Apesar da programação não se ter desviado muito daquilo que tem sido oferecido pelo Teatro Aveirense, Pina admite que existe “outro grau de exigência técnico” e do público, uma vez que está mais focado naquilo que são as criações, as coproduções e as estreias que obrigam a uma presença da equipa técnica e do próprio.
No entanto, o diretor garante que é importante manter os pés no chão e não esquecer qual é a identidade do Teatro. “Apesar de algumas alterações no calendário, vamos continuar com o nosso trajeto e a nossa programação para o ano 2024. Existe um futuro depois destas celebrações. Não vamos hipotecar o futuro e pôr em causa o trabalho feito”, frisou.
Entre os espetáculos que vão chegar a esta sala de espetáculos, como parte da programação da Capital Portuguesa da Cultura, estão o concerto de Inês Marques Lucas, a 6 de junho; uma homenagem a Zeca Afonso, intitulada “Zeca Afonso, Cantor e Poeta – Viagem Literária”, a 29 de junho; e o espetáculo de Companhia Nacional de Bailado, “Shechter/ Wellenkamp/ Naharin”, a 21 de junho.
Num ano normal, muitos destes espetáculos não seriam exibidos aqui, mas o diretor do Teatro refere que existe “um conjunto de recursos” que permite uma maior “audácia” na seleção de alguns projetos.
“Existem apoios que se refletem num reforço na dotação orçamental por parte da Câmara Municipal, para a programação global e do teatro que nos permite ter um conjunto de recursos diferentes daqueles que têm sido disponibilizados nos anos anteriores”, esclarece.

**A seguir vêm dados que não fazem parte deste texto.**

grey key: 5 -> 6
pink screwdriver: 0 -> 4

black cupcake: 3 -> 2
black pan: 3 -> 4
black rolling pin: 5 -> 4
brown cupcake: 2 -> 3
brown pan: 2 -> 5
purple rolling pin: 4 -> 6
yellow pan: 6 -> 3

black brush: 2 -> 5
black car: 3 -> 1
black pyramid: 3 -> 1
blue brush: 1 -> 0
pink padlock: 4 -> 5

Esta distinção coincide também com uma fase da cidade em que diversos espaços culturais, como o Mercado Negro ou o café-concerto Avenida tem encerrado, deixando Aveiro órfã de espaços de convívio, trocas de ideias e locais onde possam acontecer espetáculos culturais.
Quando questionámos José se uma cidade poderia ser, efetivamente, uma Capital Portuguesa da Cultura quando tantos espaços culturais foram encerrados, este afastou qualquer ligação entre estes dois fatores.

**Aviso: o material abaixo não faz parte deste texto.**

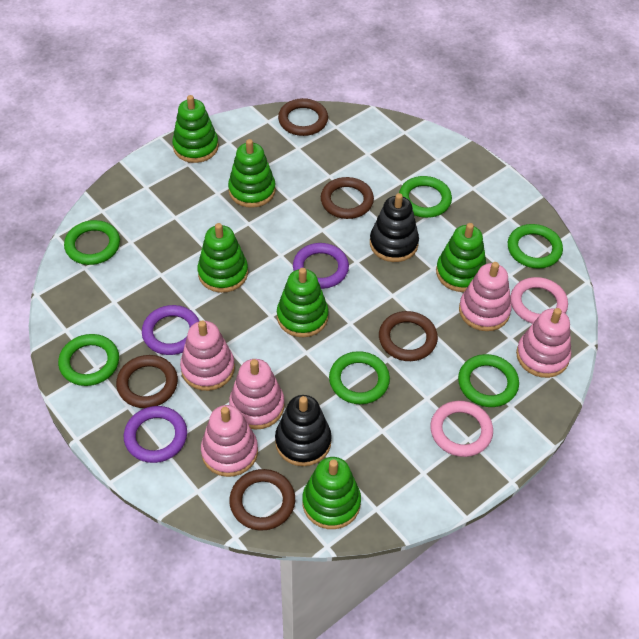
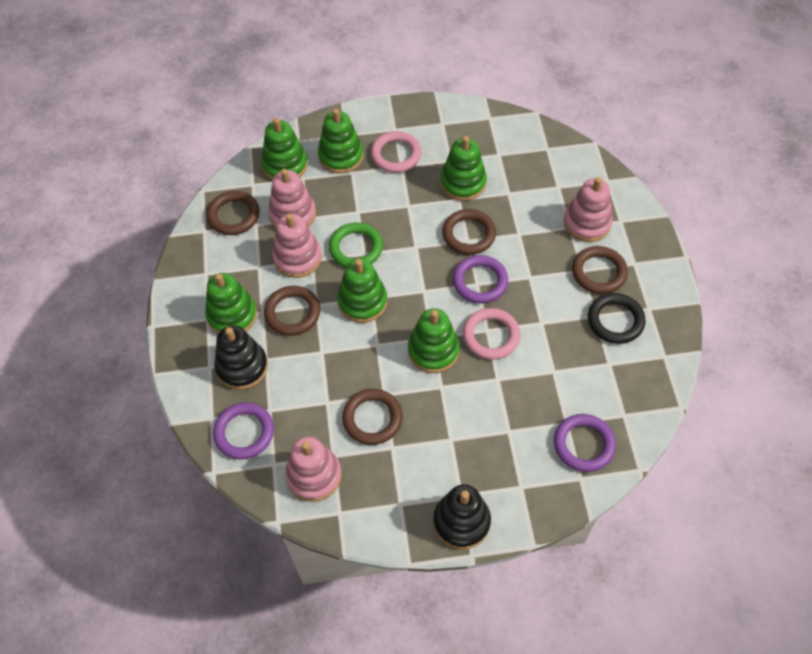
black ring: 0 -> 1
green ring: 6 -> 1
pink stacking toy: 5 -> 4

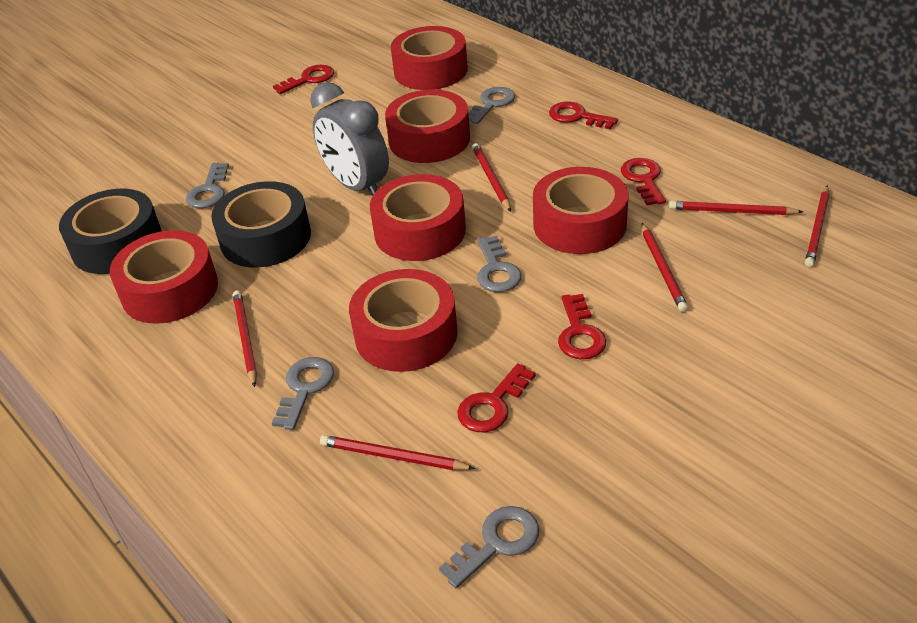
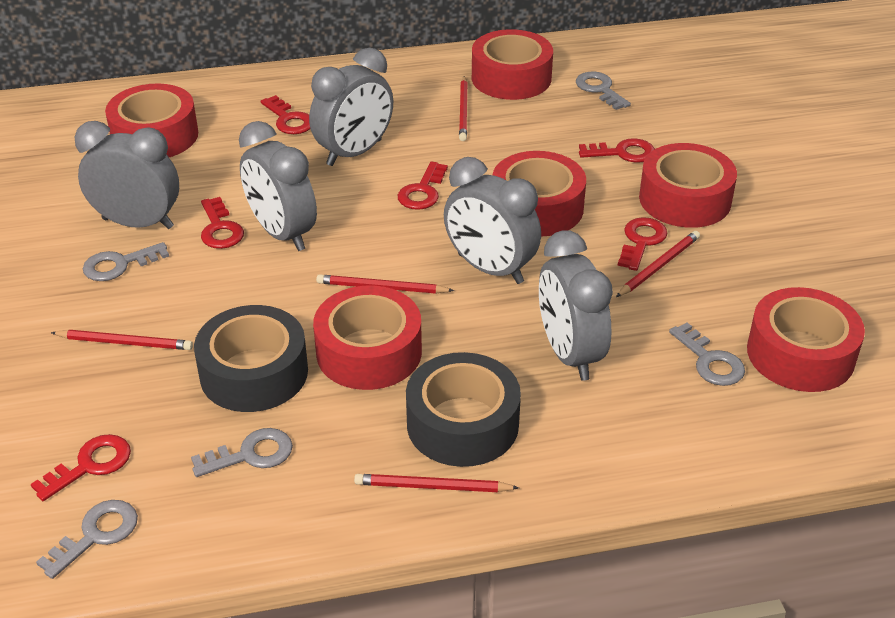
grey clock: 1 -> 5
red key: 5 -> 6
red pencil: 6 -> 5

“Esta é uma distinção merecida da cidade, não tenho qualquer tipo de dúvida, tal como não tenho nenhum tipo de dúvida que esses exemplos não estão relacionados”, diz-nos.
“O que está em causa é um título que surge por iniciativa do Governo da Nação após o processo da candidatura da Capital Portuguesa da Cultura, onde foi reconhecido o trabalho desenvolvido pelas cidades, sobretudo as que chegaram à lista final e não ficaram com o título”, referindo-se também às outras finalistas, Braga e Ponta Delgada.
“É reconhecida a aposta de Aveiro e da Câmara Municipal, nomeadamente, pelo planeamento, a dimensão que se quer ter com a cultura e a estratégia de desenvolvimento do território”, identifica. “A cultura está no centro dos problemas de planeamento e isso é refletido naquilo que são os objetivos, as estratégias e os investimentos que têm sido feitos e os que estão planeados”, acrescenta.
“Este título reconhece todo o trabalho que tem sido feito em Aveiro em prol da cultura e aquilo que está a ser feito. Não é posto em causa algumas dinâmicas que não conseguimos controlar”, uma referência aos espaços culturais, controlados por iniciativas privadas, como o Mercado Negro ou o Avenida, que tem sido encerrados na cidade.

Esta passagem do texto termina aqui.